16. DORTHA M. HILTON, resided with, and had been cared for by JANICE L. HERMAN, for at least three continuous years immediately preceding her death[.]
17. Plaintiff, JANICE L. HERMAN, has a right to file a statutory custodial claim against the estate of DORTHA M. HILTON pursuant to 755 ILCS 5/18-1.1.
18. In January 2003, Defendant MARVIN HILTON, SR. paid to Defendant LINDA BROOKS the sum of $125,000.00 for purported caregiving for DORTHA M. HILTON.

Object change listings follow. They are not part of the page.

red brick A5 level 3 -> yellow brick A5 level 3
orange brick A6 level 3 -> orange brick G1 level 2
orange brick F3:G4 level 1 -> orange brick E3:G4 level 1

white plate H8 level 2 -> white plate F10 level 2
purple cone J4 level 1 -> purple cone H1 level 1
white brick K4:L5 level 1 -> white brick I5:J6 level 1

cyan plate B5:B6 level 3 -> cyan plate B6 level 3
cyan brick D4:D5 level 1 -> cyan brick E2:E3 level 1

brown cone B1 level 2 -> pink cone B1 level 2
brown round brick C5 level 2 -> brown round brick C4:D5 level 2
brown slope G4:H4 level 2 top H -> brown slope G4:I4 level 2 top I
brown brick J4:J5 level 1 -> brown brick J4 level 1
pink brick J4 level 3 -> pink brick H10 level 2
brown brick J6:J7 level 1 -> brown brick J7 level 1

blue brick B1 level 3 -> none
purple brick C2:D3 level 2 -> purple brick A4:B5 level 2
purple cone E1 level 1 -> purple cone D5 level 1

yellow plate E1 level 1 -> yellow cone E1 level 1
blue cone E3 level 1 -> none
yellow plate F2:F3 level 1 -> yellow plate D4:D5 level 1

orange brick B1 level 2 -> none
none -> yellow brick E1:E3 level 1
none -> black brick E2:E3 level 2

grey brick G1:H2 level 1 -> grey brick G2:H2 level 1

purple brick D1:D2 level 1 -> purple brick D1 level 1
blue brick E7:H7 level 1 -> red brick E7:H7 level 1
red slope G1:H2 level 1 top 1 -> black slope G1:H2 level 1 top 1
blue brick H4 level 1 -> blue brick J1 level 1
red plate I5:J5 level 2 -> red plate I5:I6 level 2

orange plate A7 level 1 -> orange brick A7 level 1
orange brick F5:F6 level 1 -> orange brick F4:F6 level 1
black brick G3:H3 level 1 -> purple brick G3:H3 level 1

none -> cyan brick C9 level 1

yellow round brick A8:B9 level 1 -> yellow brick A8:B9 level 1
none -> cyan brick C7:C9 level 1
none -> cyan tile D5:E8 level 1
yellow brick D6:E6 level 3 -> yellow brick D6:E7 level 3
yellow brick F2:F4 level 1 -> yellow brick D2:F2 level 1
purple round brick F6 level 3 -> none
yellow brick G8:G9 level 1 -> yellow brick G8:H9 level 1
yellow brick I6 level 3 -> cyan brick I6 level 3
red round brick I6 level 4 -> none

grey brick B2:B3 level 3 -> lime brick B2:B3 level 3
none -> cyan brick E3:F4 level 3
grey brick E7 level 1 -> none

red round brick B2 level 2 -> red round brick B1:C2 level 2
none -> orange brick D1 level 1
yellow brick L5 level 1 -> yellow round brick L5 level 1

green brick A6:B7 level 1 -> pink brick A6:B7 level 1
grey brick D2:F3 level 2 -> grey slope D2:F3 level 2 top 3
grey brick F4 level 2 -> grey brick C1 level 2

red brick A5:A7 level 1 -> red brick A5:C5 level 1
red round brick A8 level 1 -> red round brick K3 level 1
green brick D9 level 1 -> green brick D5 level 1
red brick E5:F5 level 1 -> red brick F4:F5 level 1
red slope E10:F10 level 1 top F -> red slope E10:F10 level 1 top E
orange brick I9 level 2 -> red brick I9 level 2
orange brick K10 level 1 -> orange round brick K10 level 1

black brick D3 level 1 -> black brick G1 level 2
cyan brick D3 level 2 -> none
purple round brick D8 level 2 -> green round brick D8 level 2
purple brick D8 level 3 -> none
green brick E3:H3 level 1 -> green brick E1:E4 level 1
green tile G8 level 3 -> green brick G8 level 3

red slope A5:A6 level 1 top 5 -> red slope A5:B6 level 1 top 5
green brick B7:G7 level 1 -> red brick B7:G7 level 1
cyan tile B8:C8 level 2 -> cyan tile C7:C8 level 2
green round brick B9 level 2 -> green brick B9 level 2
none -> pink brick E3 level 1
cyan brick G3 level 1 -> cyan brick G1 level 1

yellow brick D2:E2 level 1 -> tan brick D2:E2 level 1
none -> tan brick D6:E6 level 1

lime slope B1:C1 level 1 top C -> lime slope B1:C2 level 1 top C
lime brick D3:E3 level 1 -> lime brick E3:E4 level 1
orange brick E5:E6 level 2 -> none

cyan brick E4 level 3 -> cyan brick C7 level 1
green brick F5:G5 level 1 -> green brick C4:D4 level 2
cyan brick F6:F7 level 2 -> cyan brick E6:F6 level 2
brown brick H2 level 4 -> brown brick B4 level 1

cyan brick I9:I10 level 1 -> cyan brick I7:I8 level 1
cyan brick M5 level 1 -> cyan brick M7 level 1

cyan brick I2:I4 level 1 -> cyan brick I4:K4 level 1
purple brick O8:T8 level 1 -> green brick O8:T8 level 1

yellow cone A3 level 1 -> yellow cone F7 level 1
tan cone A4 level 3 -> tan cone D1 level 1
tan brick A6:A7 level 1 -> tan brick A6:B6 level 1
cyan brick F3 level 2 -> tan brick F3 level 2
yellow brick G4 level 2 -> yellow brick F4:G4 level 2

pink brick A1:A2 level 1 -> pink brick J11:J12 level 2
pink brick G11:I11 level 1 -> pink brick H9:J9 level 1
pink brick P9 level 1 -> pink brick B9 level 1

19. That the aforesaid payment by Defendant MARVIN HILTON, SR. to LINDA BROOKS was made without receiving a reasonably equivalent value in exchange therefor, was done with the actual intent to hinder and delay the claim of Plaintiff JANICE L. HERMAN set forth in Paragraph 17 hereof, and was further done believing that DORTHA M. HILTON would incur debts beyond her ability to pay them as they became due, and for the purpose of obtaining the interest and value of the property of DORTHA M.
HILTON for themselves."
¶ 44 Paragraph 5 of a bystander's report, filed on October 28, 2010, states that the trial court heard the following evidence in the bench trial:
"The uncontested testimony of Janice Herman, Debbie Bailey, Maria Braker, Lisa King, and Stephanie Shaheen was that Dortha Hilton suffered from degenerative Alzheimer's and was totally disabled from at least 2002 to the end of her life on August 7, 2005. The uncontested testimony of Janice Herman was also that she exclusively cared for her mother, Dortha Hilton, at the home of Janice Herman, for the last three years of her life and received no compensation therefor."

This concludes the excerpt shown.